Carlão
dizia-se “avesso” a “essas coisas de espiritismo”. Junto a amigos espíritas, “preferia
as suas convicções”, afirmava sempre.
Certa ocasião, dessas em que todos opinam
ao mesmo tempo, discutia-se a alimentação dos espíritos. ─
Alimentam-se pela respiração, assimilando princípios vitais da atmosfera ─
dizia um apressado. Outro, ressaltava a “natureza fluídica” dos alimentos. E a
conversa ia longe.
Chegado num bom churrasco, Carlão,
inconformado, ironizava:
─ Quer dizer que “lá em cima” não se come uma
boa picanha?
─
Não, Carlão, espírito não come carne!
─
ouvia da turma, quase em coro.
E o bom glutão, decepcionado, lamuriava-se:
─
Além de morto, vou “viver” de brisa!

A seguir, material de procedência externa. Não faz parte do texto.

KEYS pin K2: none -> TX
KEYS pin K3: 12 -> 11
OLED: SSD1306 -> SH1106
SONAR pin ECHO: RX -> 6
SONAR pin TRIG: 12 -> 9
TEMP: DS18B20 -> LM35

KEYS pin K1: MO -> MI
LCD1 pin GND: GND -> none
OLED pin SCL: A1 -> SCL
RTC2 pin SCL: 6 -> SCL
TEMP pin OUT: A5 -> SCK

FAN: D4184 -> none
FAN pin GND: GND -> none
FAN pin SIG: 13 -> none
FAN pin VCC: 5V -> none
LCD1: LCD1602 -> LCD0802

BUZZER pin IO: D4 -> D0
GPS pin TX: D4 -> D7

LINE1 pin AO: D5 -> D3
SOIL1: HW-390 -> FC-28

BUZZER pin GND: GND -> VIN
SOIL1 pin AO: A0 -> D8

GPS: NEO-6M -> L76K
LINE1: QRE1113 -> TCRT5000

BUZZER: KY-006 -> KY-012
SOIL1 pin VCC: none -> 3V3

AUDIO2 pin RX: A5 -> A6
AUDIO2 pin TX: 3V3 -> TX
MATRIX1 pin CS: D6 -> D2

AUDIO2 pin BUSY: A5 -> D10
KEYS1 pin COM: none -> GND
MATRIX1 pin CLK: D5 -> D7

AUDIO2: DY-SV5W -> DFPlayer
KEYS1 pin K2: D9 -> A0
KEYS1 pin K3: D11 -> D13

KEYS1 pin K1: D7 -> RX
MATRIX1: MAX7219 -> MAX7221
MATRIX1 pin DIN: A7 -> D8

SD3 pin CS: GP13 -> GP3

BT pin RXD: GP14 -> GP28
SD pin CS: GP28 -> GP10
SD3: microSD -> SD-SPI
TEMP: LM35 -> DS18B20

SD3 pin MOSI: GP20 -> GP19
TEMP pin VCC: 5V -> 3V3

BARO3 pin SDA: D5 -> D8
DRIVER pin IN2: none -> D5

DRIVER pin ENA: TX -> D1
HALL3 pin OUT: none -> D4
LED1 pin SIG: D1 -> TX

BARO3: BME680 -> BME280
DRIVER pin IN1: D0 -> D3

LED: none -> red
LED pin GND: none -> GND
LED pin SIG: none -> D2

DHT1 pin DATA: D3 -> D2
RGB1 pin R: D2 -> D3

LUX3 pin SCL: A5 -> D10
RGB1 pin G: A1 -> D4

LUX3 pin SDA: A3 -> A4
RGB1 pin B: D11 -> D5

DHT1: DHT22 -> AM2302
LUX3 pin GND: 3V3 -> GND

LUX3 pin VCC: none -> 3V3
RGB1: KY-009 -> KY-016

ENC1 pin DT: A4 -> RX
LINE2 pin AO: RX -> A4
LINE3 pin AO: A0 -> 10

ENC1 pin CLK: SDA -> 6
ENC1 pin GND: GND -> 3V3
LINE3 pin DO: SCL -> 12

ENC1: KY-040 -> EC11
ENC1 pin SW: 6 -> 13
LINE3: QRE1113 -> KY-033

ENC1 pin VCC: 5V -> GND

Se houver essa
“tal vida” de que vocês tanto falam, vai ser difícil!
─
Não tem jeito, Carlão ─
retrucava um dos amigos ─ uma boa picanha, com gordura e tudo, mal passada, como
você gosta... só encarnado. “Lá em cima”, como diz você, nada feito!
─
Por isso, espírita só faz churrasco com carne magra, regada a suco e
refrigerante, ao som de música clássica ─ dizia um
brincalhão.
E a roda se desfez. Não o vimos mais, e
acabamos por concluir que Carlão se afastara levado por “suas” convicções.
Tempos depois, numa reunião mediúnica, no
Centro que o grupo frequentava, um dos amigos, identificou o espírito de Carlão,
que ninguém sabia que havia desencarnado. Com naturalidade, iniciou o diálogo, como
nos velhos tempos.
─
E aí, Carlão, como vai você?
O amigo desencarnado informou, então, que ali
chegara “pra matar saudades”, e que estava pensando em reencarnar. Mas estava
“preocupado”: “só havia conseguido vaga numa família de vegetarianos” ─ desabafou, quase em tom de confidência.
─
Que bom, Carlão, ─ disse-lhe o amigo
dialogador em tom de incentivo ─ e, recordando a
conversa sobre o churrasco, ponderou ─ assim você volta longe dos prazeres da carne. E disparou:
─
Vai topar?
─ Claro!
─
respondeu Carlão bem humorado ─ vai
que surge uma brecha...
E desapareceu, sem dar chance a qualquer outra
insinuação.🔵
__________________________________
__________________________________
Imagem: www.google.com. Acesso: 30/setembro/2012.
Formatação atualizada em: 05/outubro/2017.
2 comentários:
Muito bom Francisco! Leve e engraçado. Longe do rigorismo dogmático e embora não pareça abre espaço para reflexões profundas. Jesus falou que não é o que entra pela boca o que nos torna impuros, mas o que sai da boca. Claro que isto se refere às questões morais, mas não significa que devemos descurar da qualidade dos alimentos que ingerimos. Fica a cada um o estabelecimento das melhorias que julgar necessária e mais apropriada a seu sentimento e a sua condição atual.